This rule is confined within narrow limits and does not apply where the parties have changed their position so that the former state of things cannot be restored. Green v. Stone,54 N.J. Eq. 387, 34 A. 1099, 55 Am. St. 577; St. Nicholas Church v. Kropp, 135 Minn. 115, 160 N.W. 500, L.R.A. 1917D, 741; Peterson v. First Nat. Bank, 162 Minn. 369, 203 N.W. 53. The mistaken party may be relieved where the other party who understood the contract to be as in fact made will lose nothing more than the benefit of his bargain.

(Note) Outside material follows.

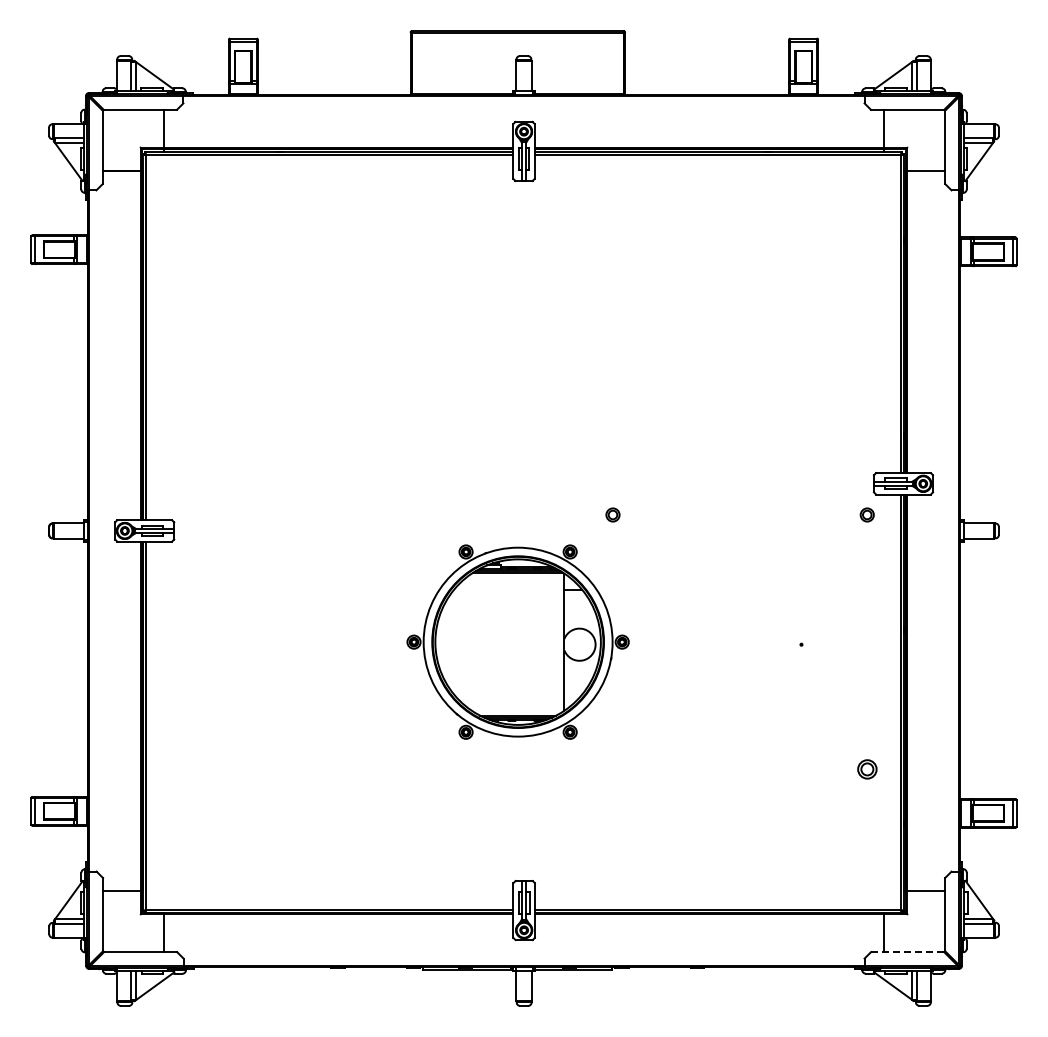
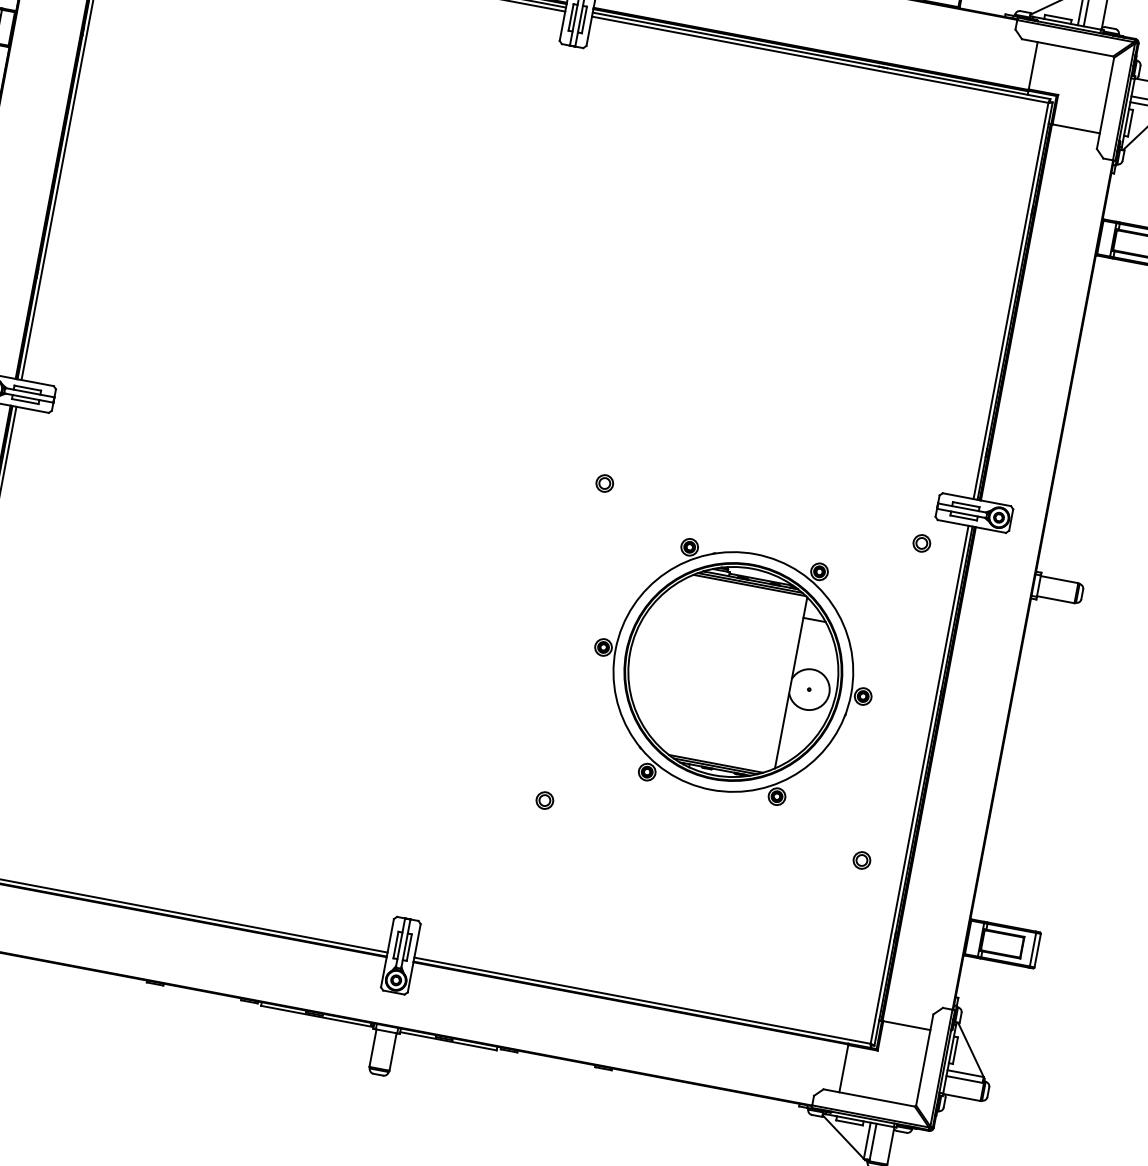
part: (517, 641) -> (732, 671), moved
part: (612, 768) -> (544, 799), added
part: (866, 768) -> (861, 859), size x0.71
line: (907, 952) -> (868, 1098), dashed -> solid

The Minnesota cases above cited show that this court has recognized that there are cases in which the rule may properly be applied, but other cases show that it has not looked with favor upon the proposition of canceling a contract for a mistake resting wholly in the mind of one party where the other party was without fault. Stong v. Lane, 66 Minn. 94, 68 N.W. 765; Streissguth v. Kroll, 86 Minn. 325,90 N.W. 577; Vallentyne v. Immigration Land Co. 95 Minn. 195,103 N.W. 1028, 5 Ann. Cas. 212; C. H. Young Co. v. Springer, 113 Minn. 382, 129 N.W. 773; Thompson v. E. I. Dupont Co. 100 Minn. 367, 111 N.W. 302.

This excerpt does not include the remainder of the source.